The provincial and central government’s ability to tackle Karachi’s security dilemma will be paramount in gauging their success/ failure.
Security failure, ongoing ‘war’, Transparency International and hypothetical American intervention, army presence, missing persons cases, the Hazara killings, and much more: Balochistan has added most to the never-ending saga of security turmoil.
The PML-N in this election has secured 9 seats in the Balochistan provincial assembly, making it the largest party there. The sense of ownership and critical attention that Balochistan needs at the moment needs to come with better governance, better security at the borders, and toning down of ‘separatist’ narrative that was unfortunately played up after the 2008 operation in the province, by local leaders.

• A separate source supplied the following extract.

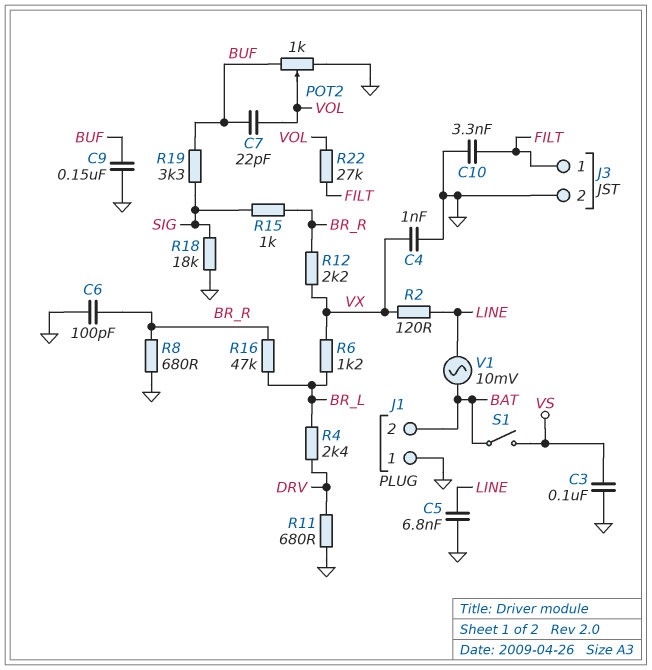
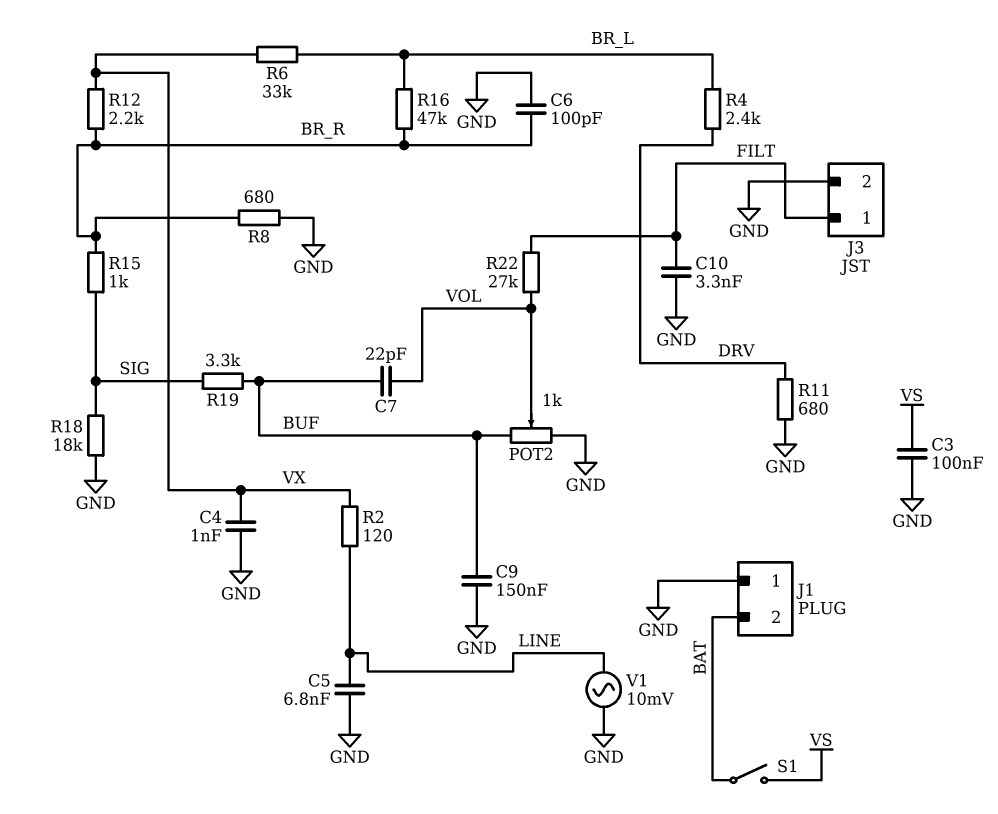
R6: 1.2k (BR_L, VX) -> 33k (BR_L, VX)
V1: AC 10mV (BAT, LINE) -> AC 10mV (GND, LINE)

Economic progress is pivotal to countering secessionist sentiment that has been fueled by Baloch Nationalist parties. Steps need to be taken to inculcate a sense of patriotism and inclusiveness. Currently a few promising projects are in the pipeline. China is in the process of developing Gwadar while Canada’s Tethyan copper company left the Reko diq project, due to security concerns. The provincial government has allocated Rs. 1400 million to the project, which seems a reasonable investment to reap reserves worth $ 400 billion (Dr Samar Mubarakmand).
Balochistan is also in dire need of better accountability. The Raisani government is believed to have lorded over massive funds in five years – from 45 billion in 2008 to 172 billion earmarked during 2012-13 from the central pool. Where did the quadrupled amount of funds go? With the lowest voter turnout in the country, and on-going woes, serious questions can be raised about the legitimacy of the winner. Quick recovery and repair with the local parties on board are vital for smooth governance.
The new government will have to craft its strategy quite carefully. Keeping in mind the PML-N’s national and provincial track record, its recent election manifesto and the statements made by its leaders, it is most likely that the new government will evolve a defensive approach.
The security policy in Punjab during the last five years was a risky one, seen by many as refraining away from condemning the culprits openly.
A good working relationship with the Sindh government, especially the controversial MQM, will be paramount to a smooth economic recovery that all provinces are in dire need of. Elimination of terrorists and mafias in the larger cities would be a difficult task however.
Balochistan will have to be one of the top priorities where the new government will have space to establish its goodwill. A broad-based provincial government, including the Baloch nationalist parties, with a development agenda can provide some relief to the province. Karachi will remain a critical issue even for the incoming government.
The militants in the tribal belt continue to pose a threat to internal stability with their vast network that has spread to even urban centers in the country. As a first step to face this issue head-on, a relatively modest orientation can be taken with reforms that enable a political solution of the problem. The threat from TTP and Al Qaeda affiliates in the mainland could be opposed through engaging their partners such as the banned Sipah-i-Sahaba etc.
The new government’s defensive approach can assist in reducing the number of terrorist incidents. But it is tricky to predict whether it will provide persisting solutions in the long run. Firstly, a master narrative that resonates well and can be used to counter fanatic ideologies, is missing; secondly, as strategic interest tend to gain greater preference, the economic structure becomes irrelevant and futile.